Etliche Überlebende reagierten mit einer radikalen Ablehnung Gottes, andere bemühten sich um Deutungen des Unerklärbaren. Die Opfer werden mit der hebräischen Formel gewürdigt, dass sie in „Heiligung des göttlichen Namens“ („Al Kiddusch HaSchem“) gestorben seien – ein Versuch, ihnen trotz der Auslöschungsabsicht der Nazis Würde und Gestalt zu verleihen. Gelegentlich von ultraorthodoxen Gruppen vertretene Interpretationen, dass die Schoah eine Strafe für Sünden oder für den Zionismus gewesen sei, wird im Judentum weithin als unzutreffend und zynisch zurückgewiesen. Anstelle nach Gottes Gerechtigkeit solle man eher nach der Verantwortung der Menschen fragen, die die Schoah durch verbrecherisches Handeln wie auch durch Zuschauen und Schweigen verübten. Der aus Deutschland geflohene Rabbiner Emil Fackenheim beschrieb als 614. Gebot die Verpflichtung, jüdisches Leben zu stärken, an die Opfer und die Verbrechen des Nationalsozialismus zu erinnern und das Judentum nicht untergehen zu lassen. Die Gründung des Staates Israel gilt vielen als Beweis für Gottes Gegenwart in der Geschichte.

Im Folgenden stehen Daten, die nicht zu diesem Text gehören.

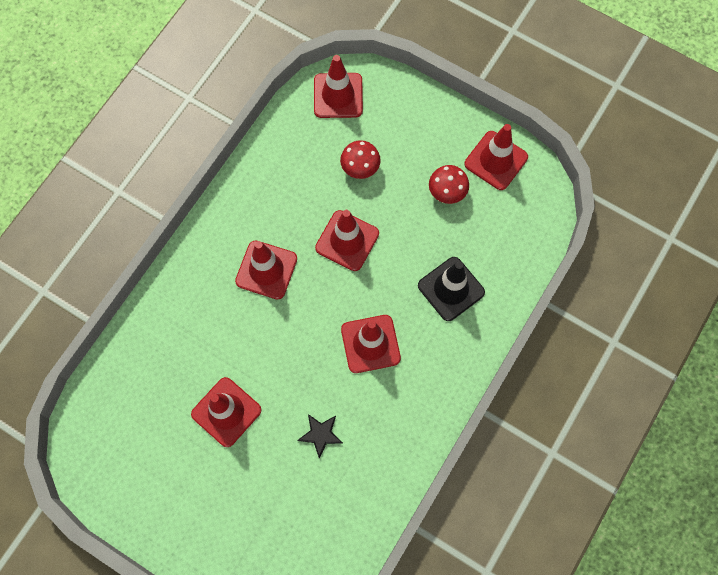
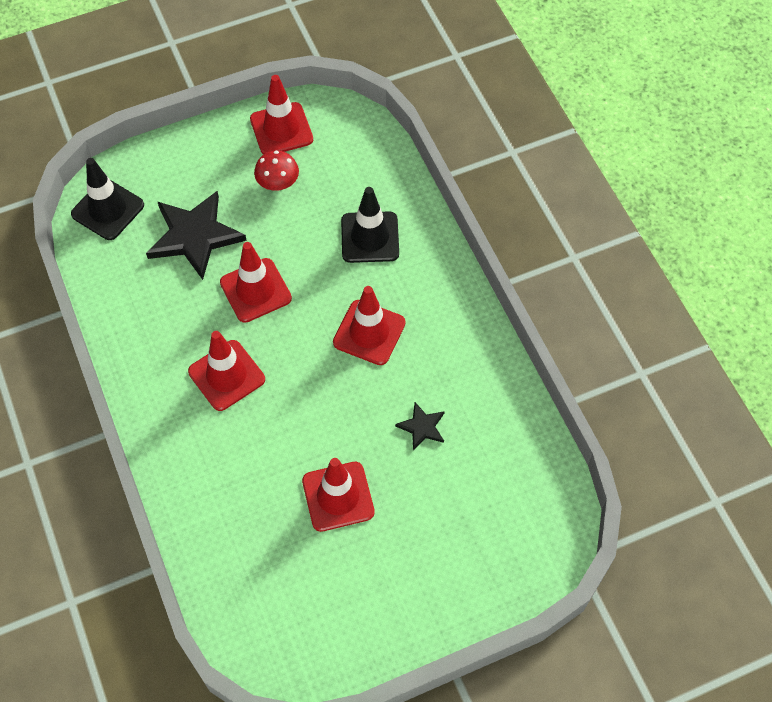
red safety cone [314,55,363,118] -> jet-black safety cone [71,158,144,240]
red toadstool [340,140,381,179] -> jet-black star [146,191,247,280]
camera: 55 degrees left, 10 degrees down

An traditionelle Gedenkformen knüpfte das israelische Oberrabbinat an, als es 1950 den 10. Tewet, einen der Trauertage um Jerusalem, zum „Tag des Kaddisch“ für die Ermordeten benannte. Seit 1959 ist Jom HaSchoah der offizielle Gedenktag des Staates Israel, sein Datum im April erinnert an den Beginn des Warschauer Ghettoaufstands und würdigt somit den militärischen und den geistigen Widerstand von Juden und Jüdinnen. Am Vorabend und am Morgen dieses Tages heulen Sirenen, die Menschen halten Schweigeminuten ab; die Entzündung von sechs Fackeln in der Gedenkstätte „Yad Vashem“, die Ehrung von Überlebenden und die Verlesung von Erinnerungsberichten sind feste Bestandteile dieser Gedenkkultur geworden. Inzwischen wird auch in jüdischen Gemeinden weltweit der Jom HaSchoah begangen. Vielerorts wird die alte jüdische Tradition der Memor-Bücher aufgenommen, indem öffentlich die Namen der Ermordeten verlesen werden. Werke der Bildenden Kunst, der Literatur, Musik, Theater und Film bemühen sich um künstlerische Formen des Gedenkens. Daneben wird historische Forschung als unverzichtbar betrachtet, um zu erinnern und die Geschichte zu verstehen. Das Gebot des „Sachor“, des Erinnerns und des Gedenkens, ist untrennbarer Bestandteil jüdischer Identität in Vergangenheit und Gegenwart, in Deutschland sicherlich noch mehr als anderswo.